Ein solcher durchaus kritischer Umgang mit den Organisationspflichten im Arbeitsschutz führt erfahrungsgemäß nicht unmittelbar dazu, dass der Betrieb existentiell gestört wird. Meistens kann über Jahre und Jahrzehnte so gearbeitet werden, ohne dass die Unternehmensleitung als letztlich zuständige Instanz wirklich harte Konsequenzen zu spüren bekommt.

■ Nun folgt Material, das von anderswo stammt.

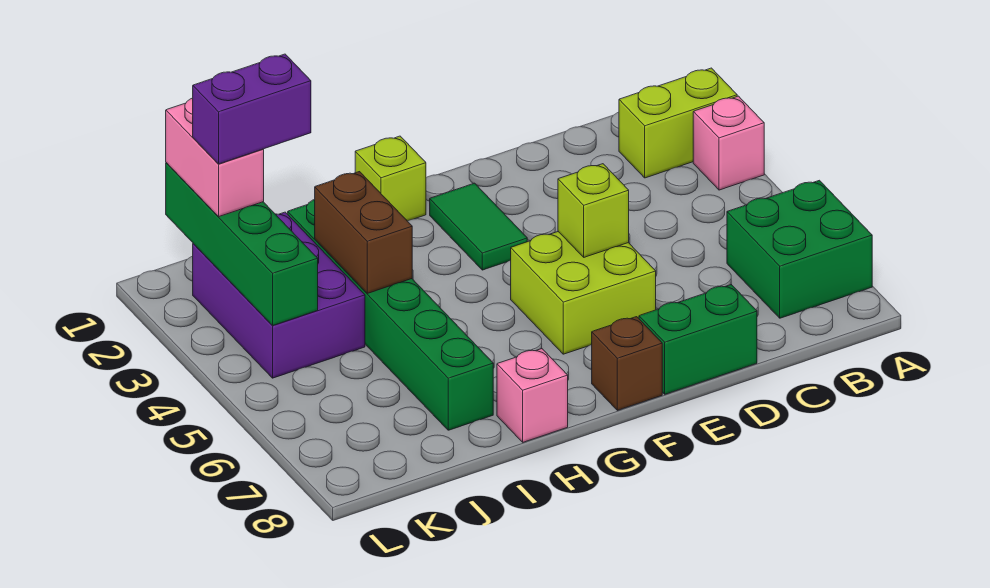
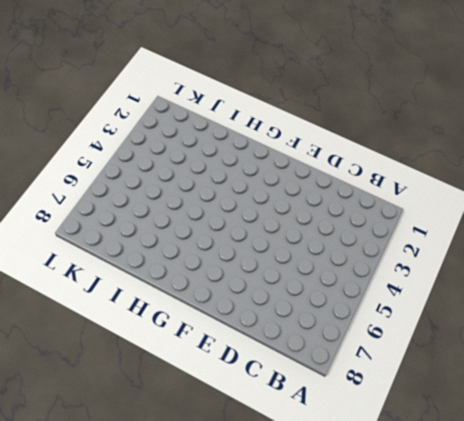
none -> lime brick A2:B2 level 1
none -> pink brick A3 level 1
none -> green brick A6:B7 level 1

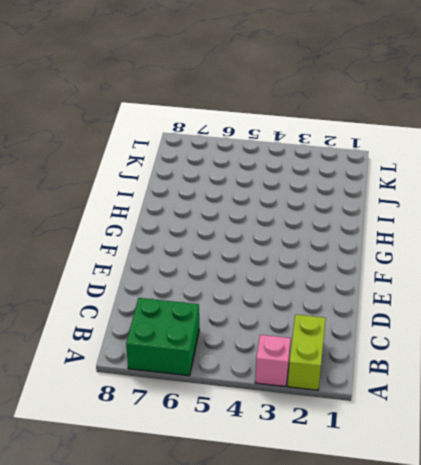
none -> green brick D8:E8 level 1
none -> lime brick E5:F6 level 1
none -> green tile F2:F3 level 1

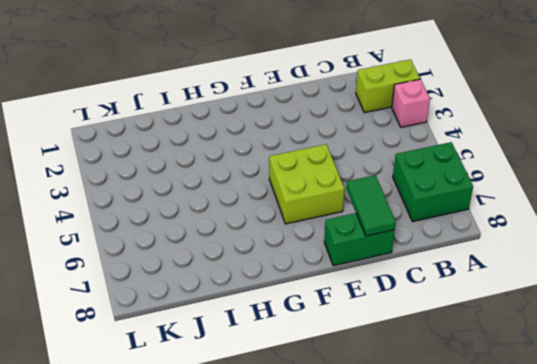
green tile D7:D8 level 2 -> green tile F2:F3 level 1
none -> brown brick F8 level 1
none -> lime brick G1 level 1
none -> pink brick H8 level 1

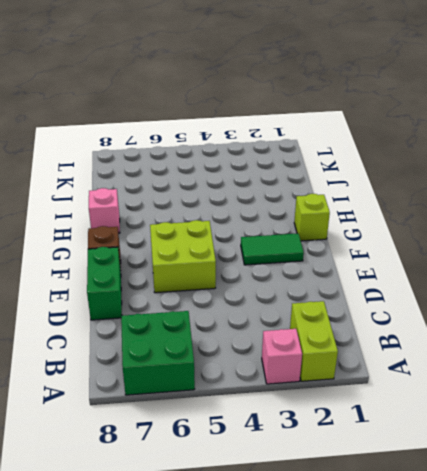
none -> green brick I2:I7 level 1
none -> purple brick J2:K4 level 1
none -> lime brick E5 level 2

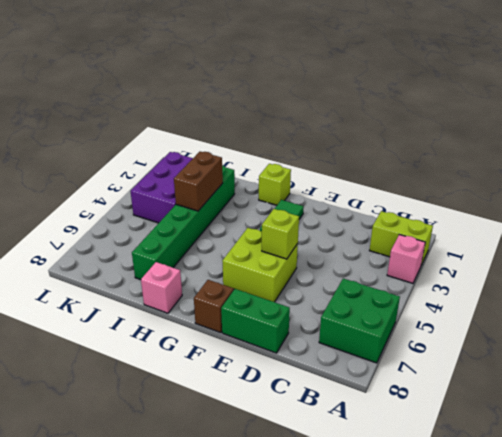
none -> green brick K1:K4 level 2
none -> pink brick K1:K2 level 3
none -> purple brick J2:K2 level 4

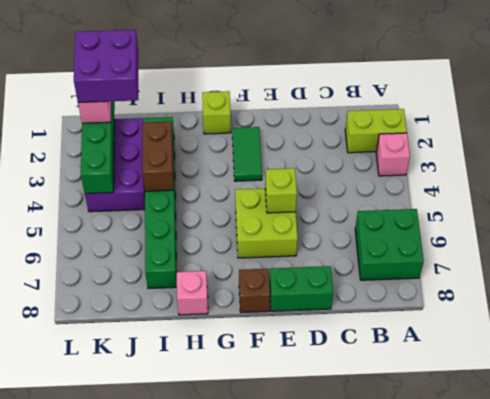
purple brick J1:K2 level 4 -> purple brick J2:K2 level 4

Die Probleme, die sich aus einer solchen unvollständigen oder inkonsequenten Arbeitsschutzorganisation ergeben können, lähmen aber unter Umständen dauerhaft betriebliche Abläufe, lenken sie in die falsche Richtung oder führen zu Mängeln, die im Schadensfall gravierende Haftungsfolgen aus...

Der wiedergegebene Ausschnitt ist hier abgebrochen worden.